Se cuentan miles de secuestros, actos atroces de violación y tortura, y cada vez más niños huérfanos.
Por razones que probablemente ni ellos mismos entienden por completo, los diversos clanes y las organizaciones del narcotráfico responsables de tanto derramamiento de sangre han adquirido una inclinación a concitar la atención pública; y para mantenerla han montado una horripilante representación teatral de muerte, un despliegue errante de grotescas mutilaciones y ejecuciones.
Pero en el fondo, y a pesar de las constantes innovaciones, una horrorosa decapitación es muy parecida a la siguiente.
Entonces el público llega rápidamente a un punto de saturación, y la cobertura de la guerra, arrastrada por los acontecimientos como lo son todas las noticias, ha llegado al punto en que la gente da vuelta la página o sigue navegando en su ordenador.
Nosotros, la gente a cargo de contar la historia, sabemos muy poco del clandestino ascenso de una comunidad que durante mucho tiempo consideramos marginal; y lo poco que sabemos no puede ser explicado en las 800 palabras promedio de un artículo impreso, ni tampoco puede ser difundido por los medios en dos minutos o menos.
Y la historia, como los asesinatos, es interminablemente reiterativa y confusa: están los nombres de las familias de dos apellidos unidos (o separados) por un guión, las alianzas efímeras, los traicioneros generales del ejército, el “capo” traicionado por un socio íntimo, el que a su vez es asesinado por otro traidor en un pueblo de nombre imposible, seguido por otro capo de doble apellido que es denunciado por un oficial de alto rango en el ejército, quien también, a su tiempo, es asesinado.
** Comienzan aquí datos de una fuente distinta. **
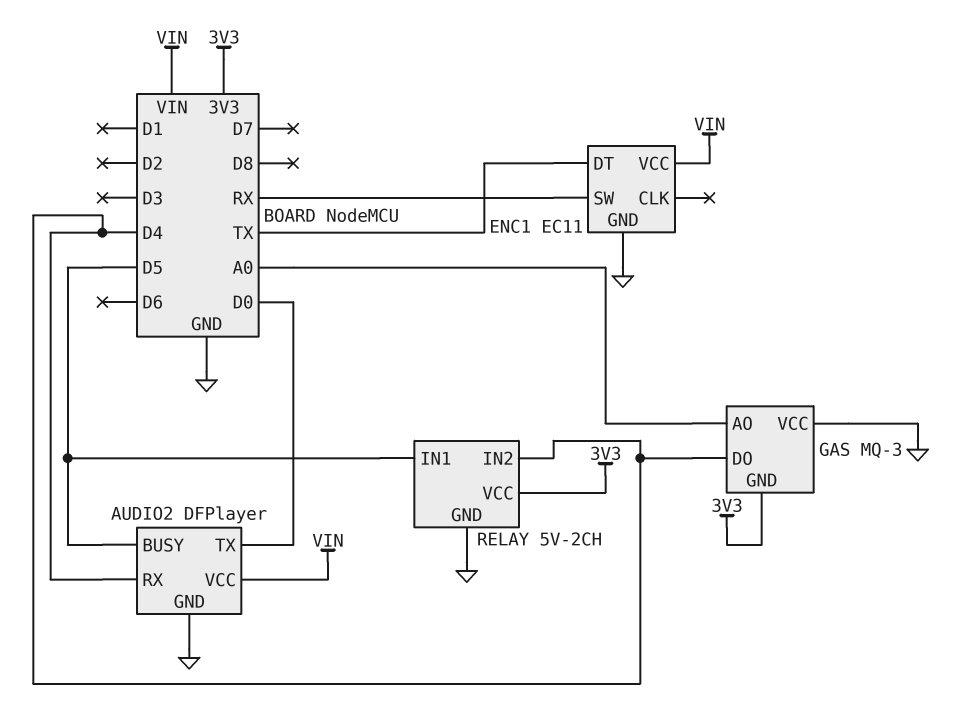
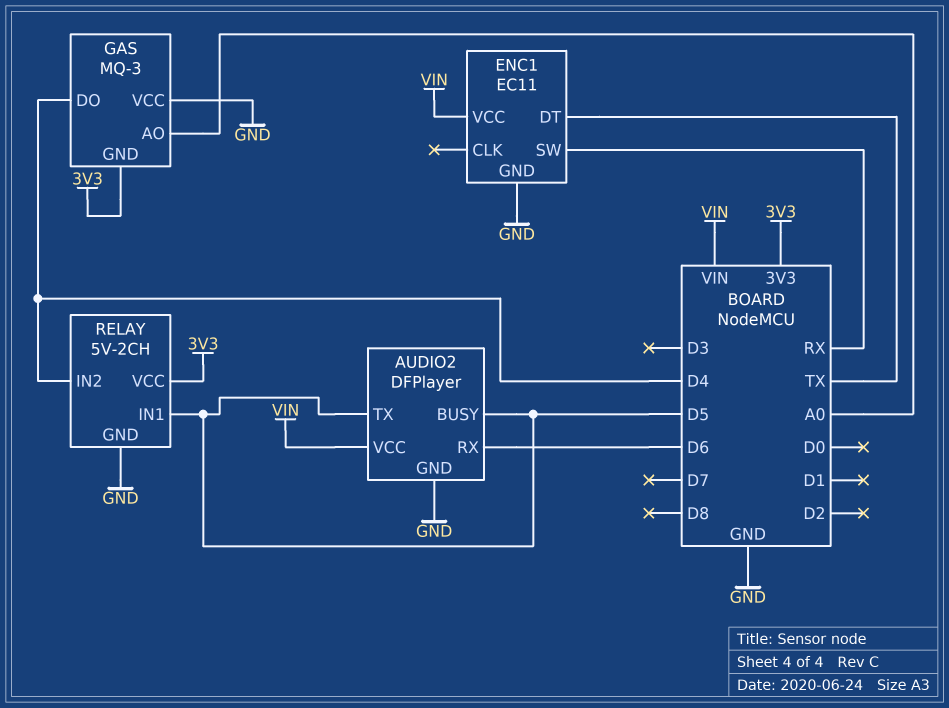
AUDIO2 pin RX: D4 -> D6
AUDIO2 pin TX: D0 -> D5

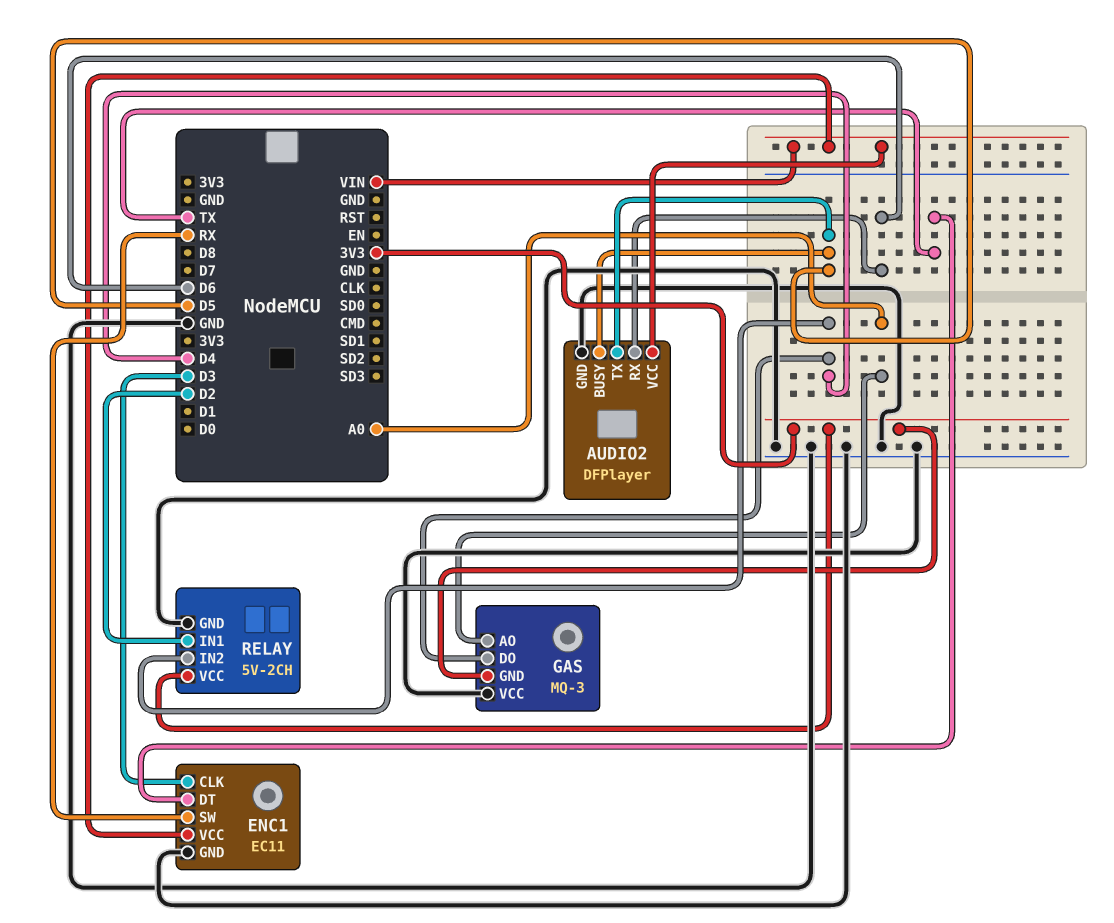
ENC1 pin CLK: none -> D3
RELAY pin IN1: D5 -> D2

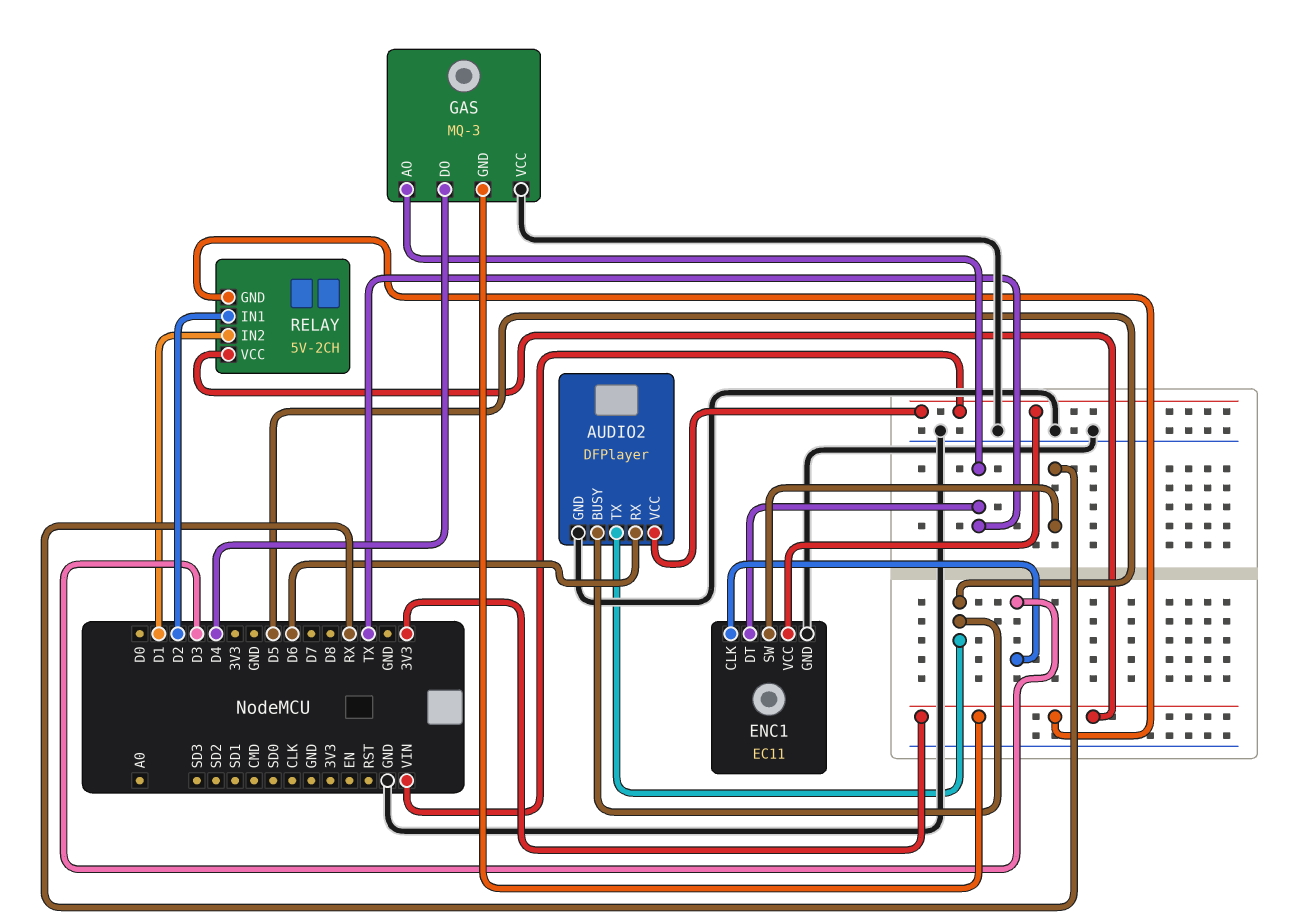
GAS pin AO: A0 -> TX
RELAY pin GND: GND -> 3V3
RELAY pin IN2: D4 -> D1

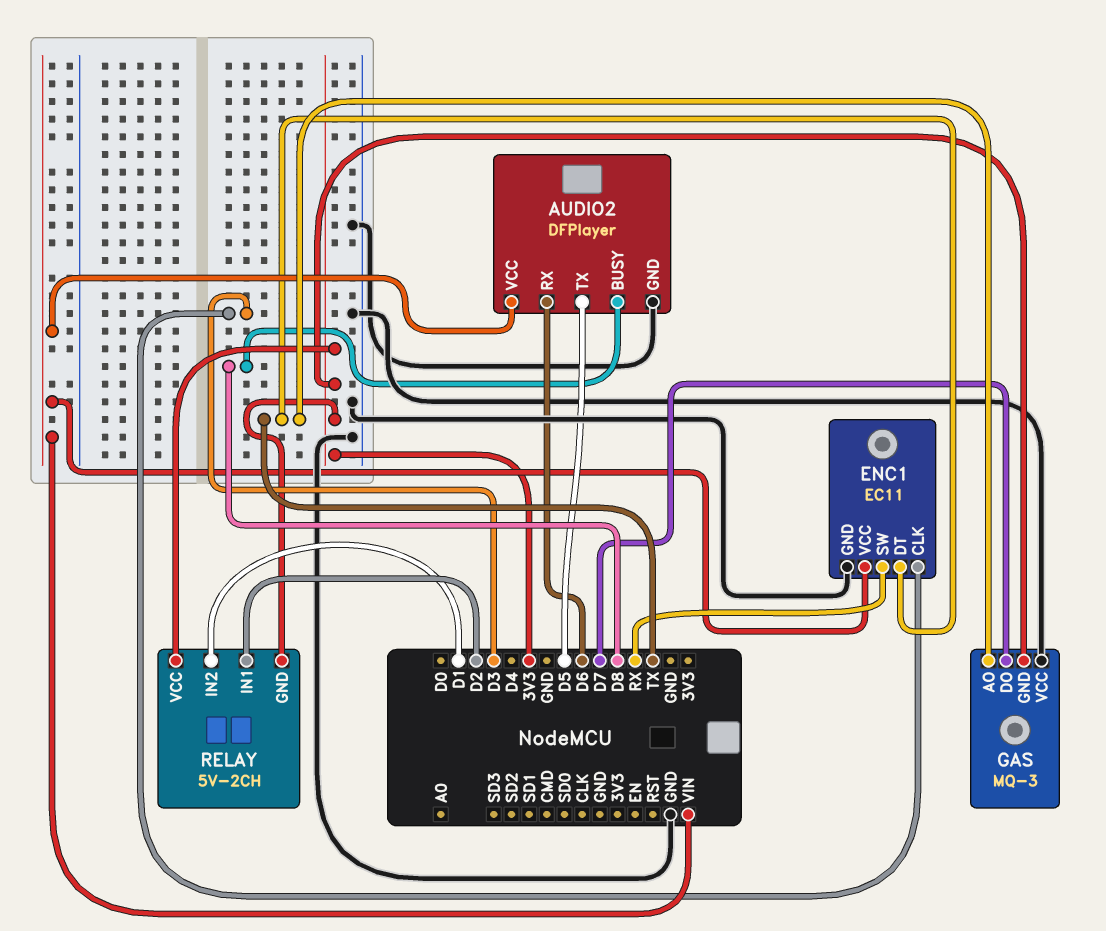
AUDIO2 pin BUSY: D5 -> D8
GAS pin DO: D4 -> D7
La falta de comprensión de estas narraciones superficiales es lo que hace que la historia permanezca estática y los lectores se sientan impotentes.
Sin embargo, ya ha pasado bastante tiempo desde el comienzo de la pesadilla de la droga, y ahora se atisba una pequeña perspectiva del problema.
Los académicos de ambos lados de la frontera entre México y Estados Unidos, y también los periodistas con más experiencia, han estado ocupados escribiendo.
Gracias a su trabajo, podemos empezar ahora a ubicar a algunos de los traficantes más conocidos en el paisaje que les corresponde.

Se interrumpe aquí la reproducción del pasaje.